To prevent subsequent assaults by the sky-gods we must effect a means of moving them from paths that will eventually bring them upon us. Ironically the tools best suited for this purpose are the devices we so fear--thermo-nuclear bombs. This factor basically guaranties that the construction and continuous operation of such a defense system will be an international enterprise. Also to our advantage is the logistic necessity of basing this protection system in space. Unlike contemporary defense research and development spending, resources devoted to this type of project will buy far more than a theoretical increase of security.

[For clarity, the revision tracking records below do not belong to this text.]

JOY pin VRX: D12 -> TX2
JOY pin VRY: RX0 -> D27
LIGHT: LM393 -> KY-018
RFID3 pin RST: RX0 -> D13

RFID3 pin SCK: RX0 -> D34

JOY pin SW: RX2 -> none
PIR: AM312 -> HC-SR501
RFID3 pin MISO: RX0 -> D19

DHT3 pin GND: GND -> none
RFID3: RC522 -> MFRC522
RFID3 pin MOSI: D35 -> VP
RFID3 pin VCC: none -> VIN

The sky-gods are a wealthy lot in terms of resources sparsely distributed about Earth. By cooperatively developing the means to prevent these bodies from destructively showering us with their all, we will in fact gain access to their riches. Furthermore we will have also developed the capacity to refine these materials in space--ultimately providing the Biosphere with a permanent reprieve from our injurious mining and smelting operations. The space beyond Earth's atmosphere is ideal for many industrial processes, particularly those which require high level energy or involve biological toxins. Currently progress in developing the capacity to use outer space as a resource is retarded by a preoccupation with weapon systems.

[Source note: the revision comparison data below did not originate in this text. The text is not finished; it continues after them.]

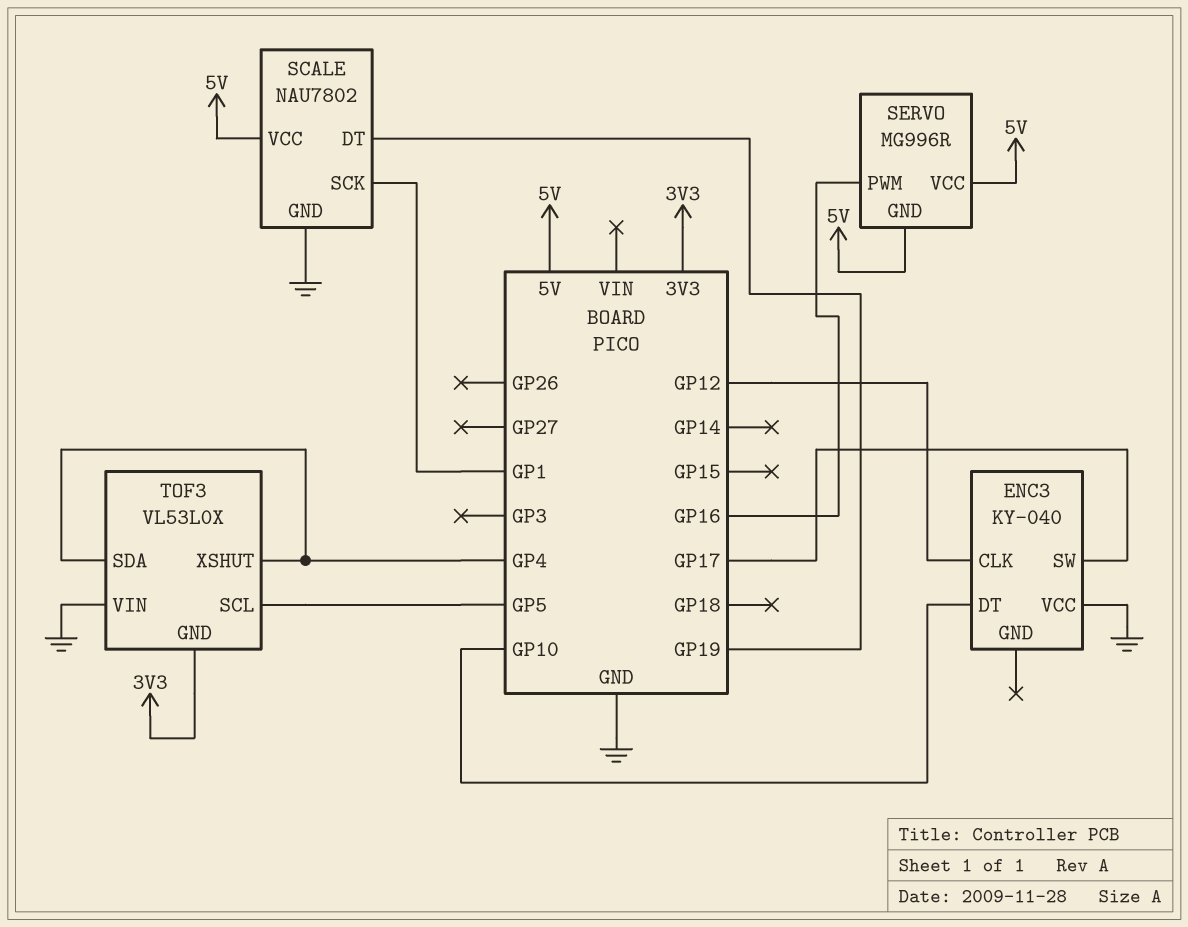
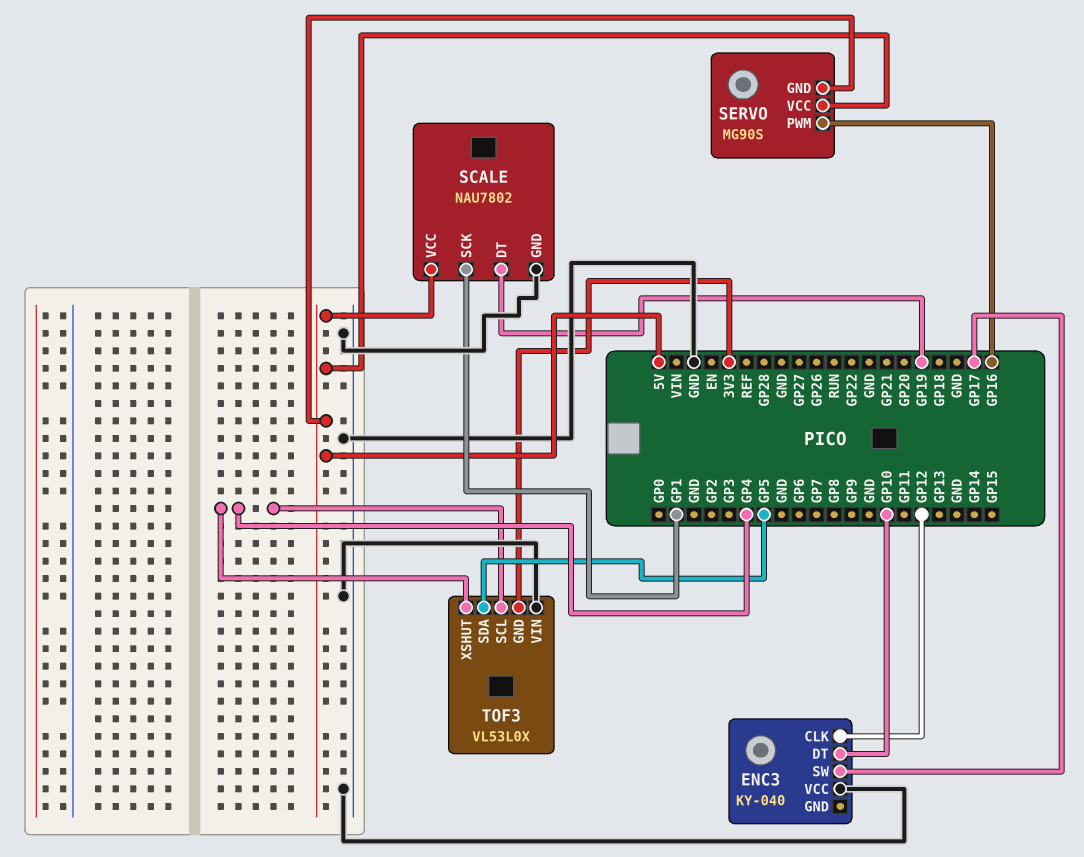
SERVO: MG996R -> MG90S
TOF3 pin SCL: GP5 -> GP4
TOF3 pin SDA: GP4 -> GP5

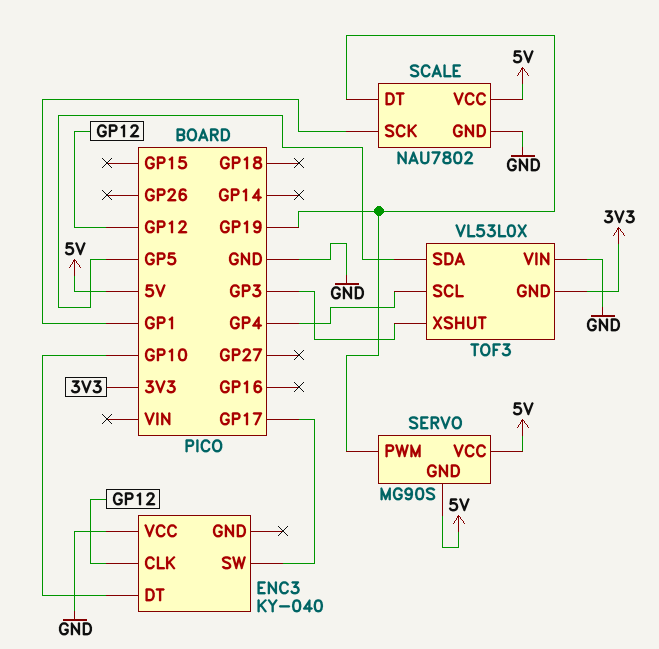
SERVO pin PWM: GP16 -> GP19
TOF3 pin XSHUT: GP4 -> GP3

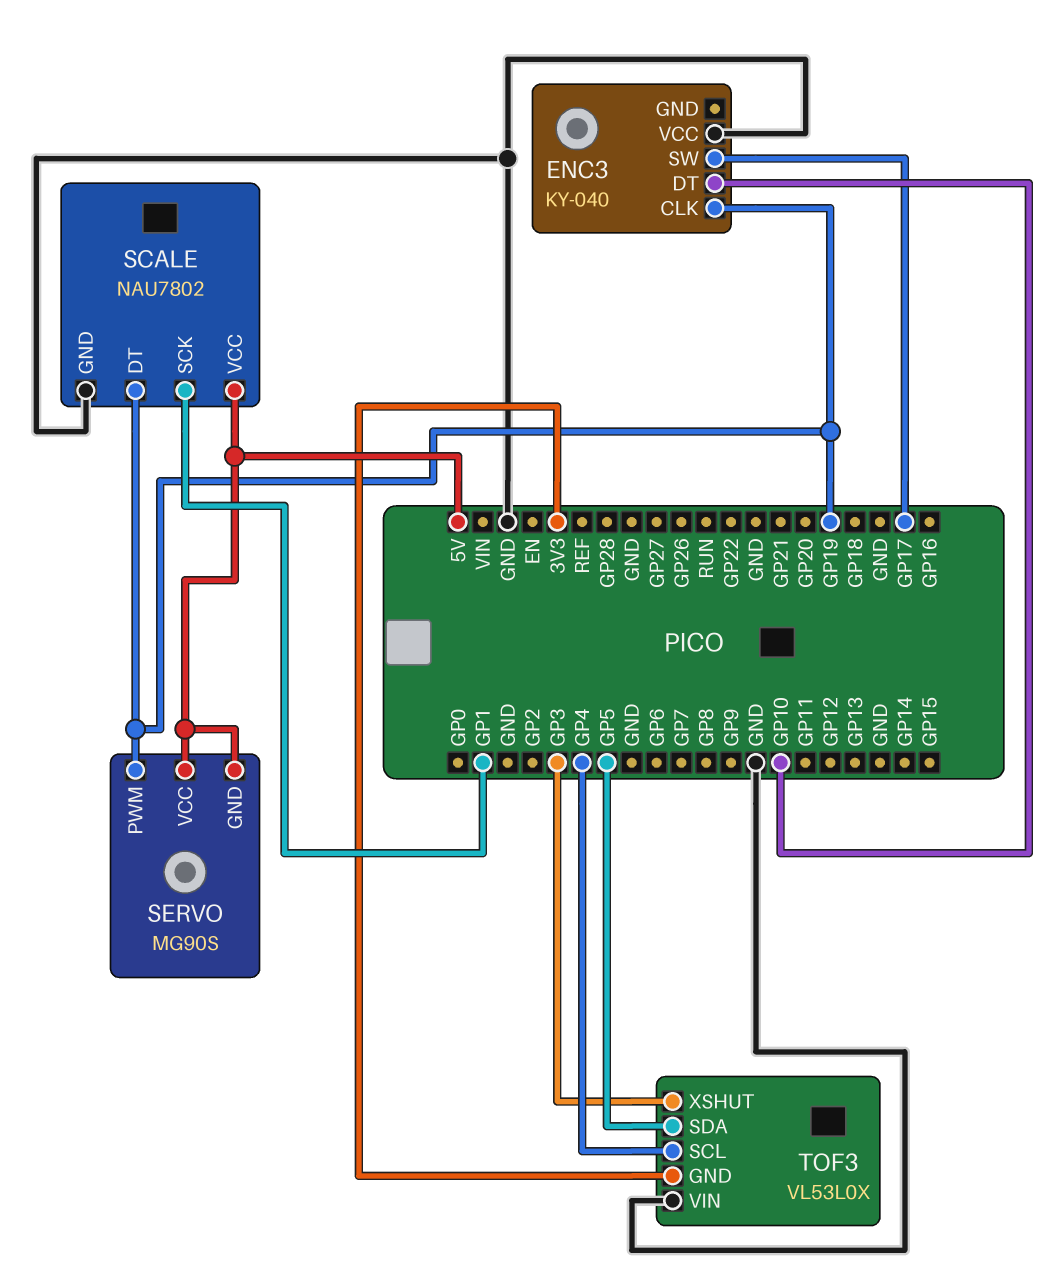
ENC3 pin CLK: GP12 -> GP19

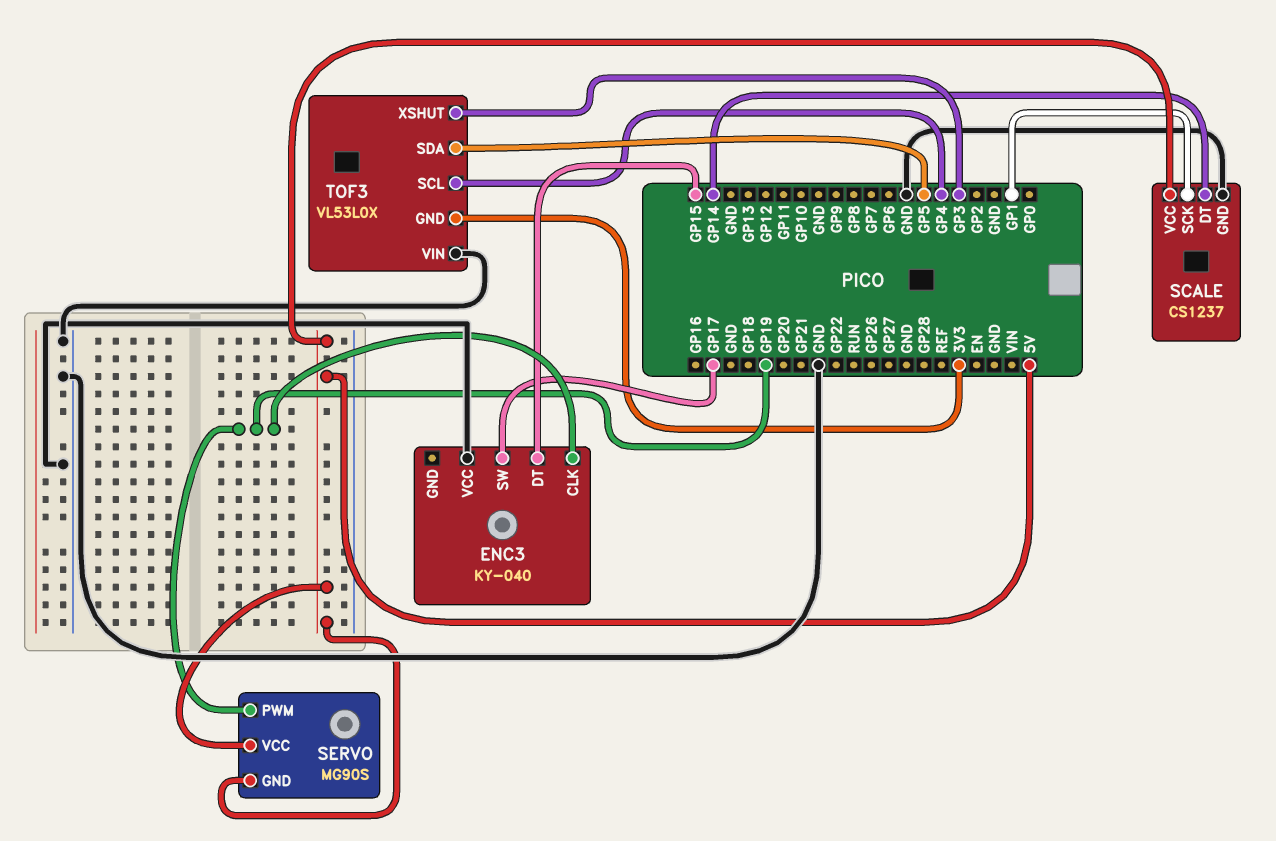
ENC3 pin DT: GP10 -> GP15
SCALE: NAU7802 -> CS1237
SCALE pin DT: GP19 -> GP14

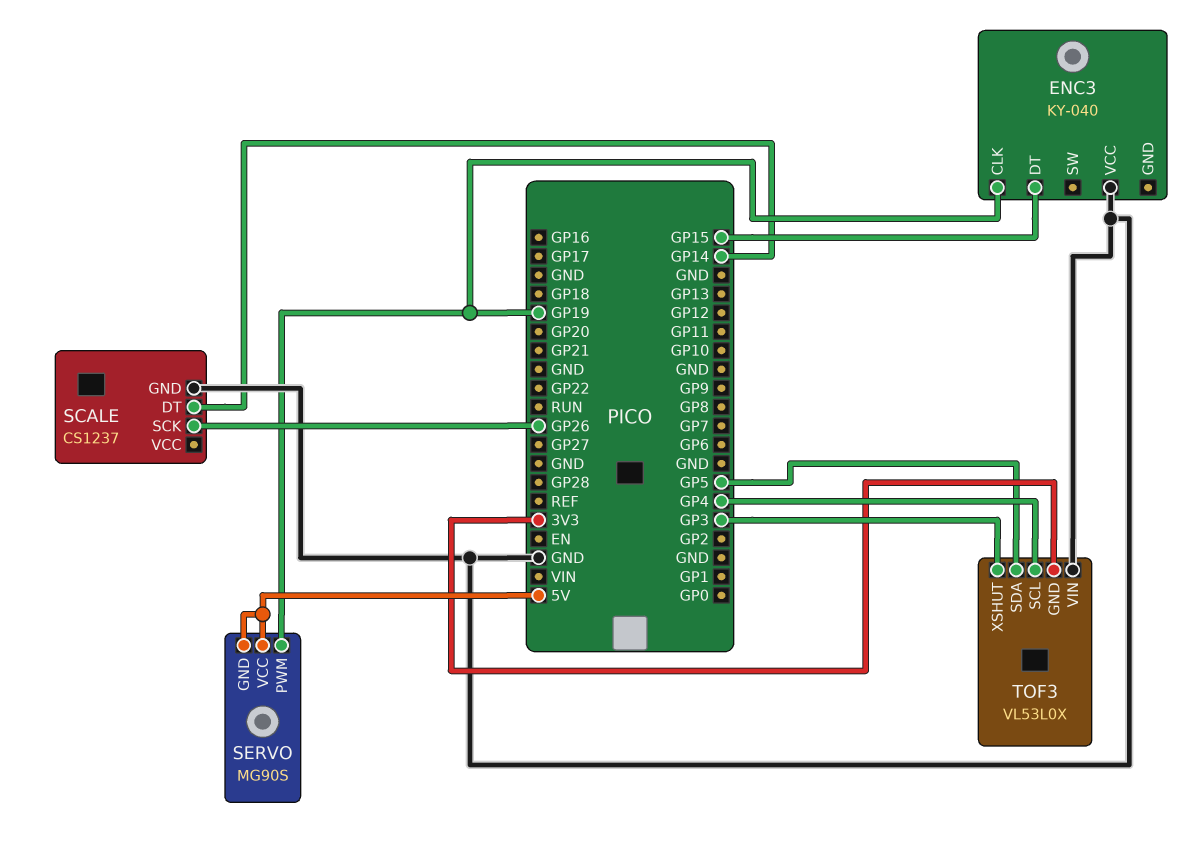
ENC3 pin SW: GP17 -> none
SCALE pin SCK: GP1 -> GP26
SCALE pin VCC: 5V -> none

The arms race has proven to be a difficult cycle to break--on both sides day to day economic activity is woven into this futile enterprise, and fear of a major breakthrough in weapon systems is high. The formulation of mutual trust is the only way this spiral toward destruction can end without mass sorrow. Working closely together over the decades necessary to complete an Earth defense system could certainly build such trust--particularly since the project would be economically rewarding for all involved.
Embarking upon an Earth defense initiative does not require that any party weaken their present system of national defense. Launching such a project demands only two factors--recognition that there is an urgent need to develop an Earth defense system and a willingness to draw and abide by a treaty committing sufficient resources to such a project.
This author has very little doubt that researchers will recover hard evidence which, when combined with existing data, will dramatically convey a sense of urgency to people who can directly influence the policy of their government. In view of its potential influence the likelihood that such data can be recovered seems more than adequate incentive for investigators to vigorously pursue this line of research.